In the Destruction Series I am examining the environmental destruction caused by humankind. I am interested in the notion that human beings, though individually frail, can cause such substantial destruction to the environment. These ideas are being explored through representations of destroyed environments, in which full-bodied characters are juxtaposed against the barren landscapes of human creation. The figures are naked, evoking a feeling of insecurity and defenselessness akin to the vulnerability of earths ecosystems. This topic addresses an issue that the United States Government has only begun responding to. I believe if these topics are not addressed, however uncomfortable, the future of humankind will be capricious. Humankind's devastation is not often visible here since it often occurs outside of our cultural sphere.
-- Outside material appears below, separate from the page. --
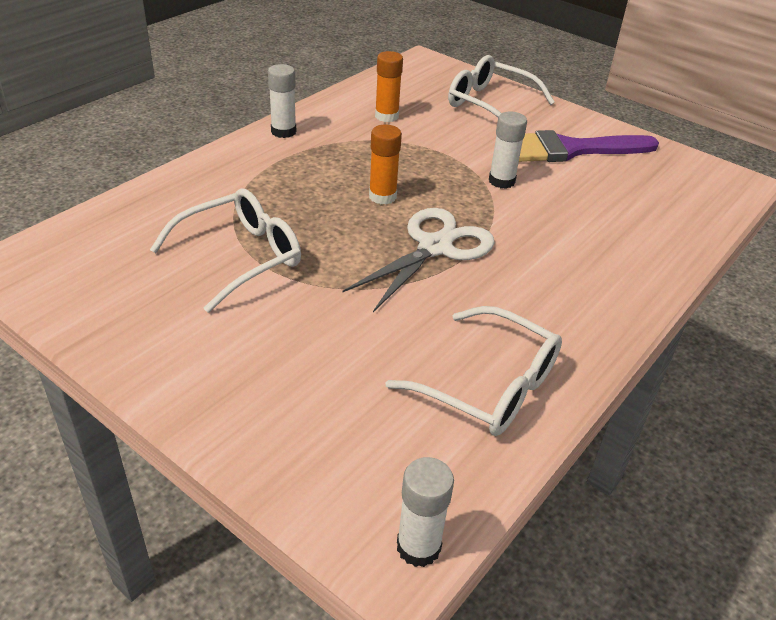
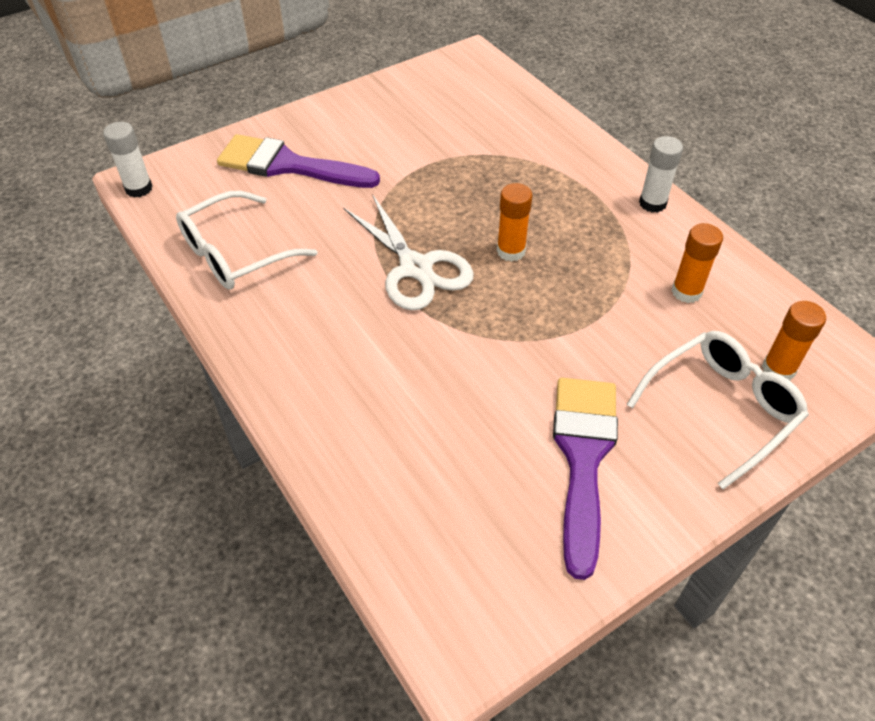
camera: 110 degrees right, 10 degrees up
(240, 257) = (443, 153): white glasses -> none
(305, 385) = (288, 165): none -> purple brush
(441, 86) = (778, 369): none -> orange glue stick
(501, 181) = (519, 356): white glue stick -> none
The goal of this work is to draw the viewers' attention to their participation in what is a global catastrophe.
During the creation of my work, I was inspired by a variety of artists. Anslem Kiefer and Francisco Goya were two of the artists I focused on when doing research during the making of this series. I was most affected by Kiefer’s attention to texture and the mark making in his landscapes. To better understand how to achieve a sense of depth in my compositions, I looked to Goya, specifically his Disasters of War series. I researched Robert Longo’s mushroom cloud work, and how movements and major historical events influenced his life; this drew comparisons to my own interest in the world around me.
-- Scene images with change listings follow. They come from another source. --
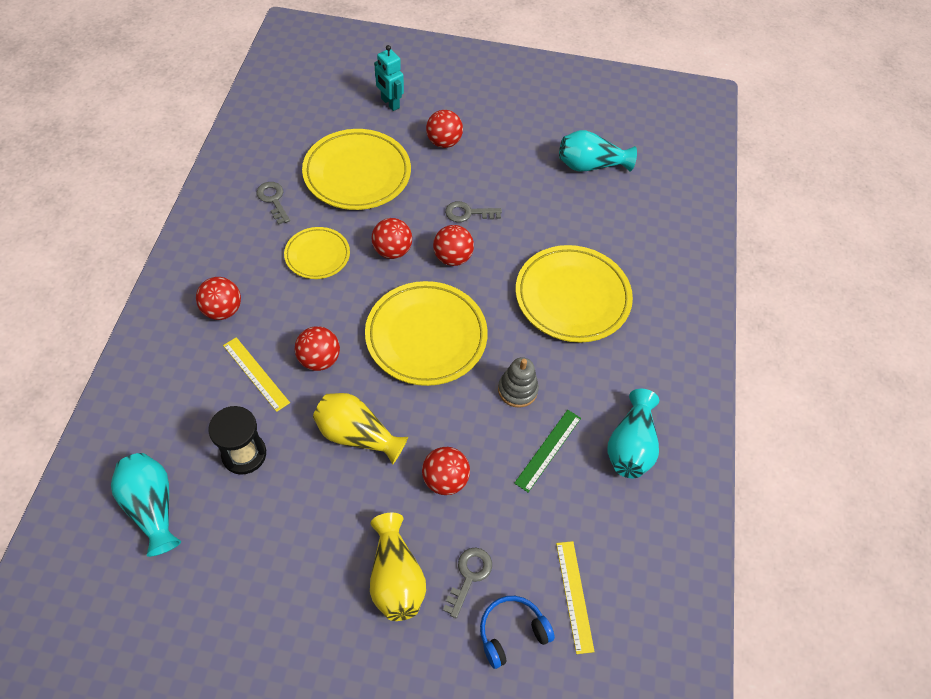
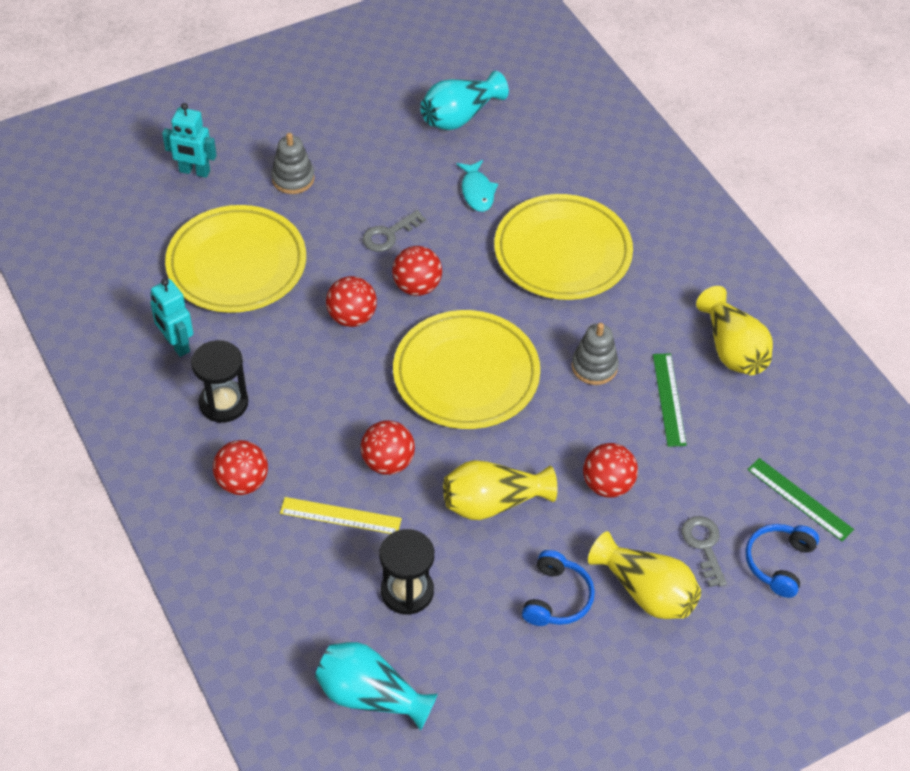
camera: 35 degrees left, 5 degrees down
(263, 253) = (223, 403): none -> black hourglass
(273, 200) = (176, 344): grey key -> turquoise robot
(317, 255) = (282, 369): yellow plate -> none
(332, 534) = (556, 598): none -> blue headphones
(444, 142) = (293, 179): red ball -> grey stacking toy
(553, 220) = (477, 191): none -> turquoise fish
(574, 596) = (799, 499): yellow ruler -> green ruler
(630, 446) = (732, 349): turquoise vase -> yellow vase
Sketches in charcoal or graphite were the starting point for the monotype series. Then, using traditional and non-traditional media such as acrylic, marker, ink, tea bags, coffee grounds, puffy paint, and clay, I produced additional iterations. Once satisfied, I began the painting process on plexiglass. I use oil paint as my medium because it spreads similarly to ink without drying quickly, and penetrates the paper, while leaving brushstrokes visible. To create spatial depth in the composition, the formal elements of value and texture are carefully considered. Finally, I print the plate. The dampened rag paper is laid over the plate first, followed by a clean sheet of newsprint and two blankets. The plate and blankets are then rolled through the printing press, and the paper is peeled back from the plexiglass to reveal the finished image.